Le projet de loi portant Code du sport a été adopté le 24 juillet 2025 en Conseil des ministres.
“Ce texte stratégique marque une étape décisive dans la quête d’un cadre législatif modernisé, à même d’accompagner les mutations de notre société et de répondre aux défis contemporains du secteur sportif au Sénégal”, lisait-on dans le communiqué de la Cellule de communication du ministère publié le 24 juillet dernier.
La même source indiquait que l’adoption de ce projet de loi consacre une nouvelle vision “inclusive, ambitieuse et structurée” du développement du sport à tous les niveaux.
Des “innovations majeures”
“Fruit d’un processus participatif, le Code du sport devient désormais le référentiel pour la gouvernance, la pratique, le financement et la valorisation du sport national.

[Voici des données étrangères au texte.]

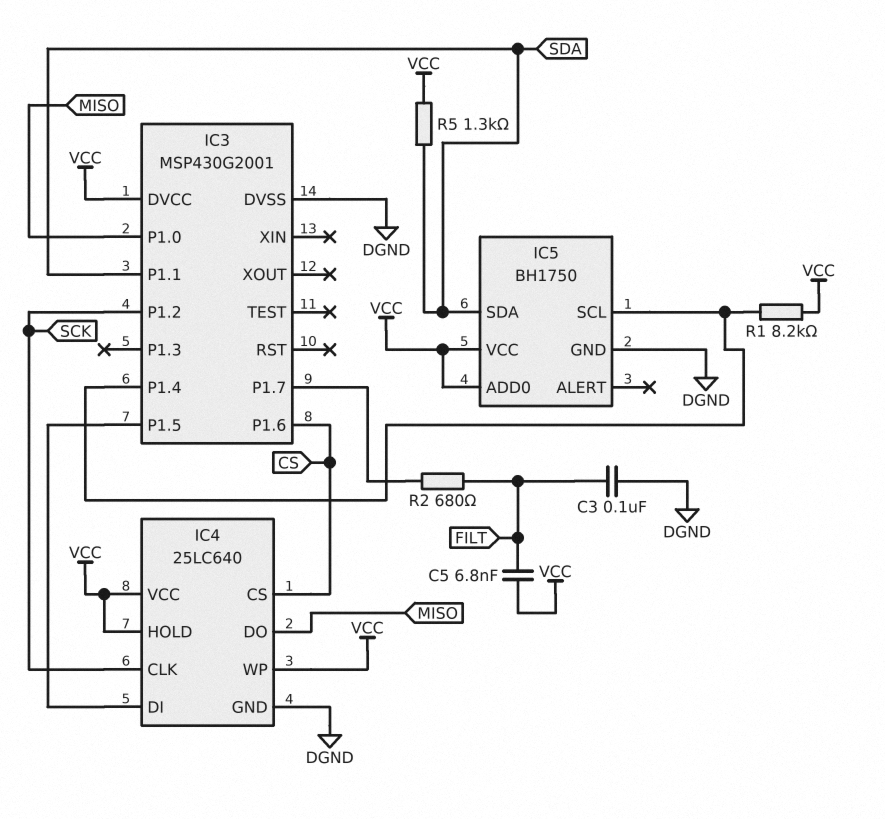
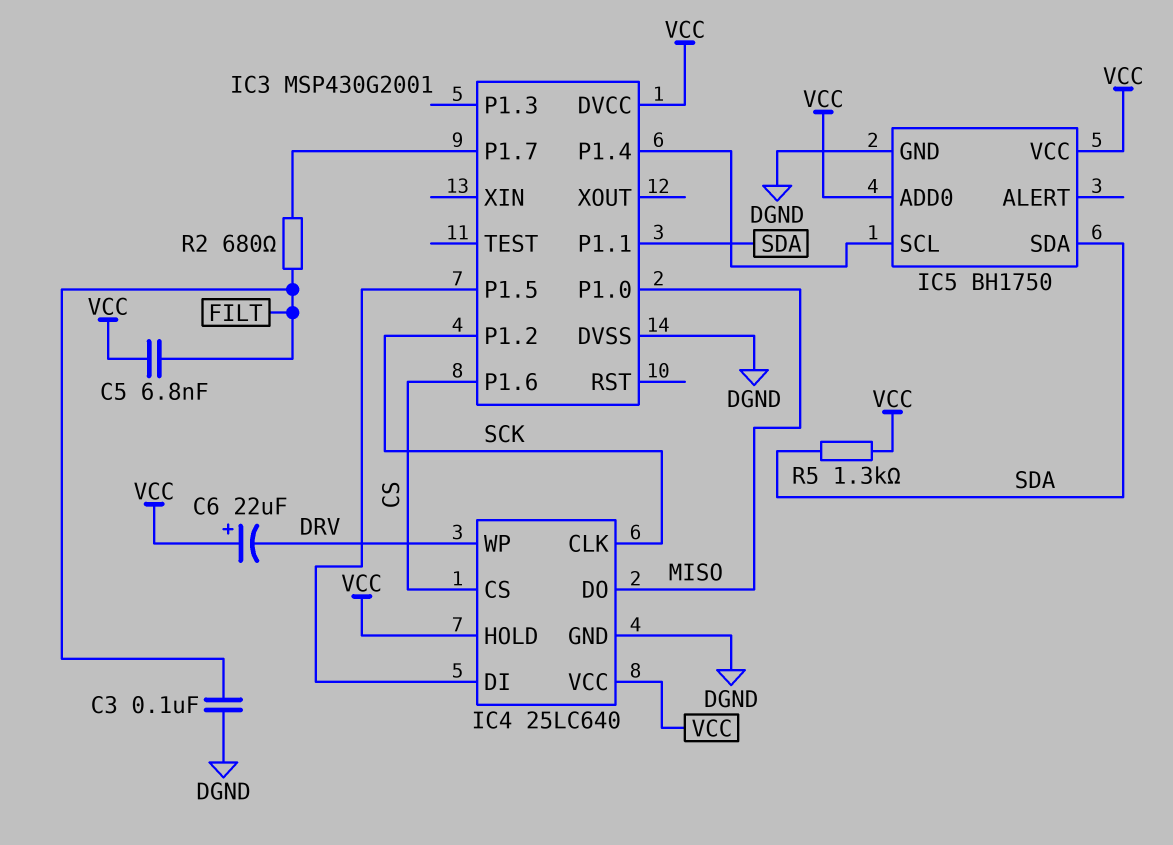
C6: none -> 22uF (plus VCC, minus DRV)
IC4 pin WP: VCC -> DRV
R1: 8.2k (IC3/P1.4, VCC) -> none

Il répond à des problématiques majeures telles que l’inadaptation du statut de l’association sportive, l’encadrement de la professionnalisation, les relations entre l’État et les acteurs privés, la lutte contre le dopage ou encore les mécanismes de financement”, rappelait le texte.
La même source avait ajouté que le projet de loi, porté par le ministère de la Jeunesse et des Sports, intègre des “innovations majeures”.
Parmi ces innovations, il y a “l’adaptation du statut de l’association sportive aux exigences du sport moderne, la création d’un cadre juridique incitatif à l’investissement des sociétés dans les activités physiques et sportives, l’homologation des infrastructures accueillant des manifestations sportives ouvertes au public”.
Le ministère en charge des Sports a ajouté à ces nouveautés, l’institution d’un agrément pour les groupements sportifs intervenant dans le service public du sport, le recours aux conventions d’objectifs pour un accompagnement renforcé des programmes fédéraux en cohérence avec les orientations stratégiques nationales, l’adoption d’un mode de gestion préservant les infrastructures sportives d’intérêt national.
L’introduction de dispositions spécifiques pour la lutte contre le dopage, l’amélioration des mécanismes de financement du sport, l’instauration de sanctions pénales contre les atteintes à la sécurité des personnes et des biens lors de manifestations sportives, la mise en place de modes alternatifs de règlement des litiges sportifs et la création de la Commission nationale du sport de haut niveau sont aussi pris en compte dans le nouveau Code du sport.
“Ces mesures visent à faire du sport un levier d’éducation, de cohésion sociale et un moteur de croissance économique et de création d’emplois”, précisait le même communiqué.